Unsolicited Political Advice

I certainly do not pretend to be an expert in the field but I am somewhat of an amateur political spectator. Observing the elections the past couple of weeks and especially the aftermath the last few days I am somewhat startled by the confusion and despair caused by the last Presidential election.

Let me begin by saying that I strive to avoid news media (both television and Internet) that are blatantly conservative or liberal. I do not watch Fox News, unless I am forced while waiting in the doctor’s office, nor do I spend any time with MSNBC (usually not playing in any waiting rooms I have visited). I am not a news junkie. I watch local evening news two or three times a week, peruse the local newspapers online most every day, and if I discover something happening in the world I will usually turn on CNN (although many would disagree, they do appear to be mostly centrist).

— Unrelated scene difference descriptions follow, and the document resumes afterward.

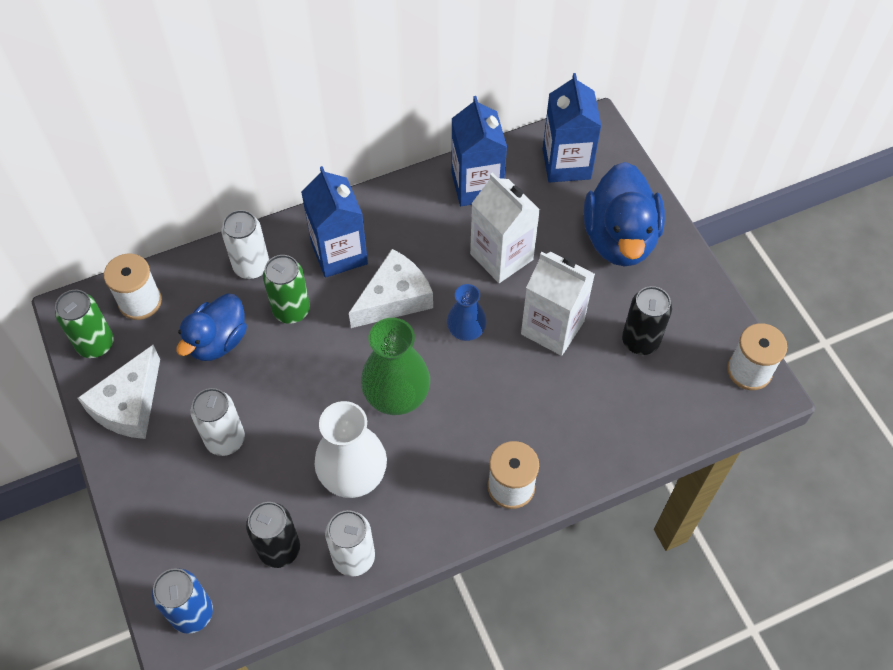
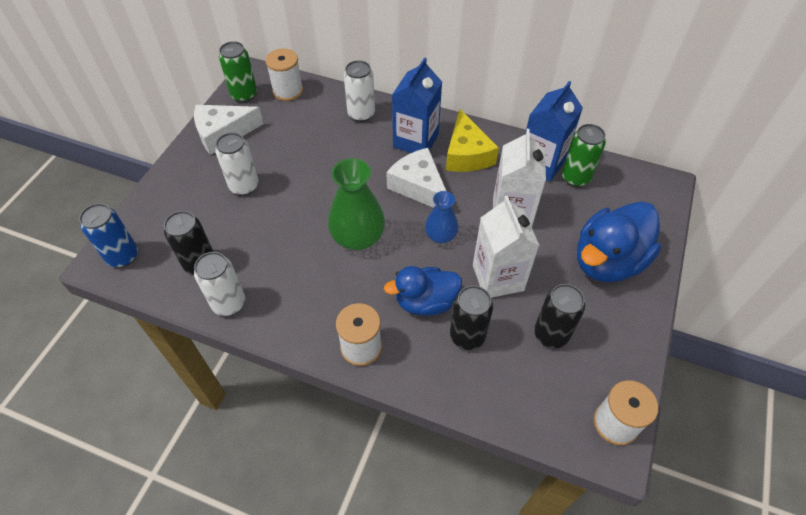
camera: 45 degrees right, 5 degrees down
(218, 341) = (300, 136): blue duck -> blue duck (425, 302)
(291, 310) = (355, 150): green can -> green can (575, 177)
(353, 474) = (283, 259): white vase -> none
(395, 298) = (419, 186): white cheese -> white cheese turned 135 degrees counterclockwise
(401, 229) = (466, 154): none -> yellow cheese
(566, 164) = (618, 192): blue carton -> none
(581, 400) = (467, 336): none -> black can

However, during the week and a half leading up to the recent election, I did find myself watching more television news, even turning in to the partisan networks several times. I was especially curious as to how they were describing the trends and expressing their expectations. On the night of the election I watched these networks a couple of times just to see how they were taking the news.

I had already come to the conclusion several weeks before the polls opened that it would not be an especially close Presidential race. It just seemed that everything was pointing toward keeping the incumbent. Unseating an incumbent President is not easy. Granted the economy was not great but I think most people felt like it was getting better. I remember when Carter was defeated for his second term; the economy and foreign policy were both in a real mess at the time. Also, the first Bush was defeated, but I think a lot of that can be credited to a huge promise he made and broke (“No new taxes!”). Also, I think he might have been elected originally because folks were not ready to say goodbye completely to the Reagan administration.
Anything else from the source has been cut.